Cheese Cake Zero, also null Käsekuchen. Ein seltsames Gefühl überkommt mich, als ich die Schachtel aus dem Kühlschrank nehme. Käsekuchen ohne Käsekuchen? Läuft das nach demselben Prinzip wie Schrödingers Katze? Solange der Käsekuchen in der Verpackung ist, kann man sich nicht sicher sein, ob er noch genießbar ist oder schon verschimmelt?
Weit gefehlt. Cheese Cake Zero ist Käsekuchen ohne Kalorien. Pardon, fast ohne Kalorien. Einen Käsekuchen ganz ohne Kalorien kann es nicht geben. Ist doch klar, dass solche Werbebotschaften nicht immer wörtlich gemeint sein. Auch wenn der Kuchen nicht wirklich null Kalorien hat, so ist es doch schon von Vorteil, wenn er weniger Kalorien hat als sein hüftvergoldender Vorgänger. Kein Grund, sich in Haarspalterei zu verlieren. Hauptsache gesund! Ist doch sicher gesund, oder? Lecker Käse, lecker Kalzium…
Moment mal… Ein näherer Blick auf das Kleingedruckte verrät mir, dass der Cheese Cake Zero von Käse so weit entfernt ist wie der Teufel von der Priesterweihe. Die Zutaten bestehen nämlich hauptsächlich aus Emulgatoren, Aroma- und Farbstoffen, Salz und Geschmacksverstärkern, sogenanntem Analogkäse.
Angeekelt schiebe ich das Ding wieder in die Schachtel. Wir haben uns alle längst an veganes Fleisch, Cola ohne Zucker und Zucker ohne Kalorien gewöhnt. Wir haben das Bratfett vom Fett befreit und den Analogkäse vom Käse. Analogkäse! Und plötzlich fällt es mir wie Schuppen von den Augen. Die Analogien haben uns fest im Griff, gaukeln uns eine Scheinwelt vor, beruhigen unser Gewissen und hören beim Essen noch lange nicht auf…
Falsche Titten, falsche Lippen, Transmänner, die Medaillen im Frauensport gewinnen, grüne Politik aus Kohlekraftwerken und Fracking, Plagiate als Befähigungsnachweis, Wissenschaft als Dogma, Krieg und Waffenlieferungen als Garantie für den Frieden. Aber dafür gibt es mit Winnetou und Pumuckl ein neues Feindbild. Unsere Welt hat das Echte, den Kern der Dinge über Bord geworfen.
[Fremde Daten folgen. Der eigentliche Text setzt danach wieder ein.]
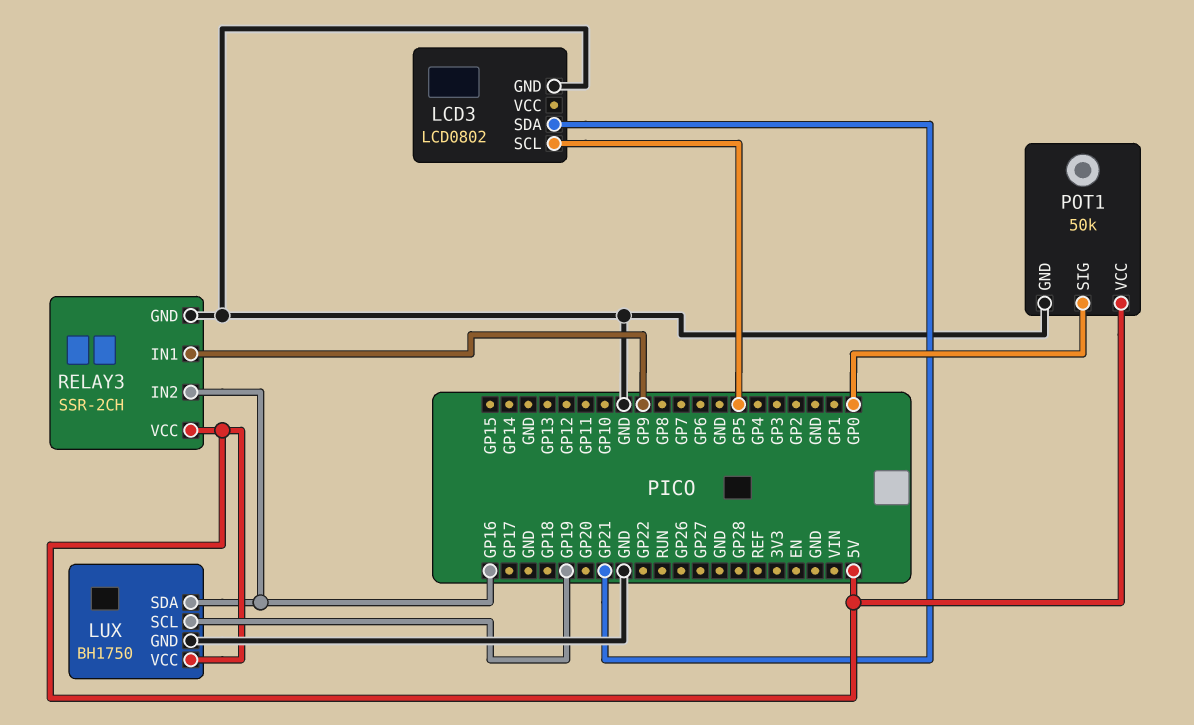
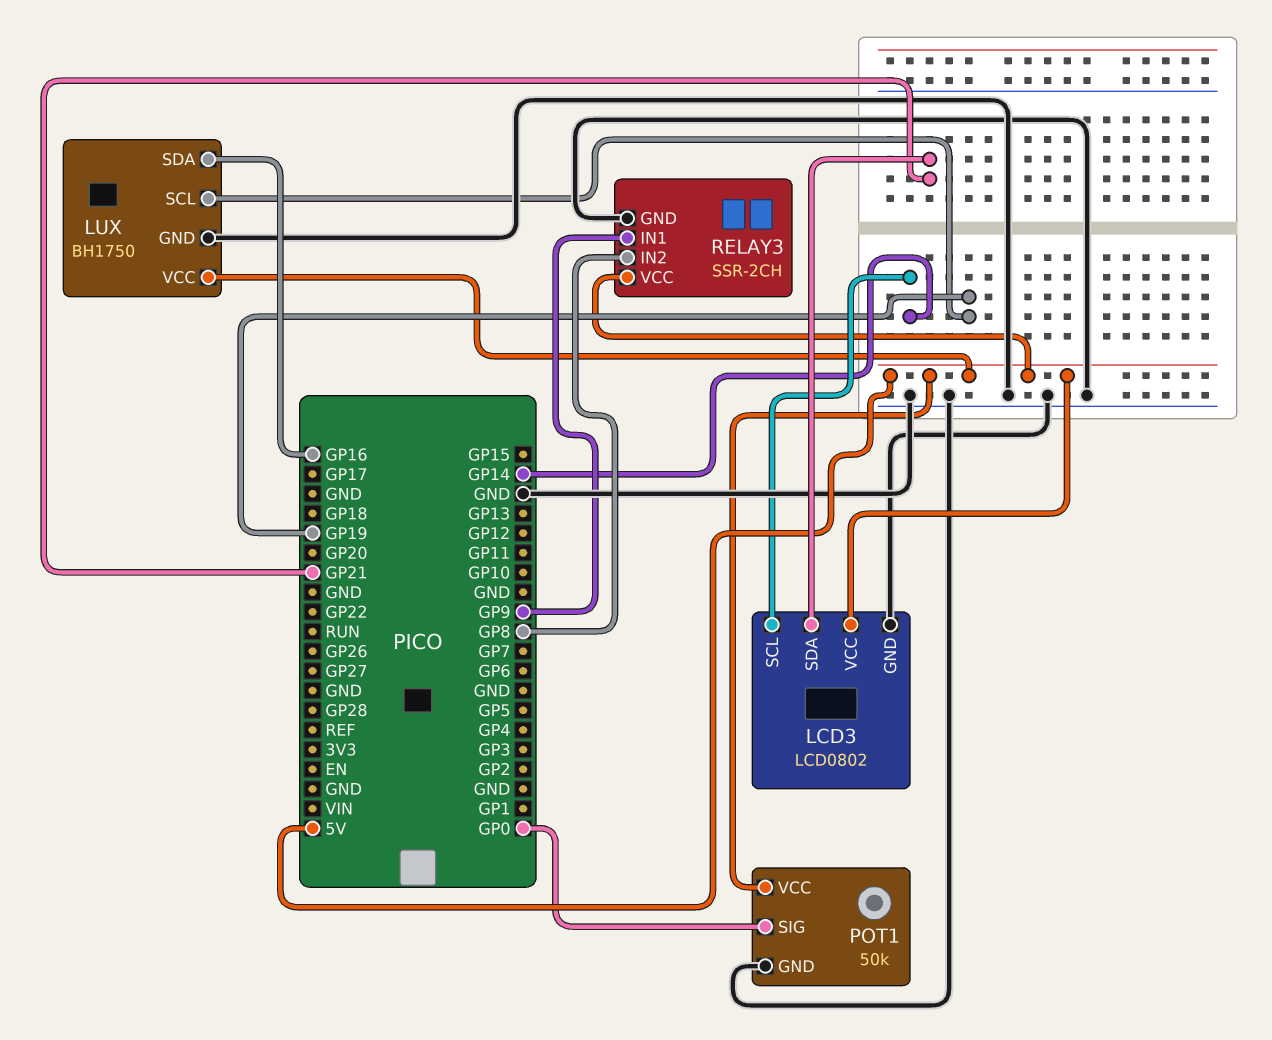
LCD3 pin SCL: GP5 -> GP14
LCD3 pin VCC: none -> 5V
RELAY3 pin IN2: GP16 -> GP8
Plötzlich werde ich von einer übergroßen Welle des Heißhungers erfasst. Mich gelüstet nach einem richtig blutigen Steak mit gebratenem Speck und fettigen Pommes. Mir ist klar, dass ich nichts davon in meinem Kühlschrank finden werde, und trotzdem scanne ich sein Inneres hektisch nach etwas ab, was meine Gelüste zu befriedigen vermag. Aber alles, was ich sehe, sind nur zwei Familienpackungen Mageryoghurts. Panisch reiße ich das Tiefkühlfach auf. Gott sei Dank, wenigstens eine Tiefkühlpizza. Überglücklich greife ich mir die Pizza, reiße sie auf und schalte das Backrohr ein. Die Zutaten lese ich lieber nicht.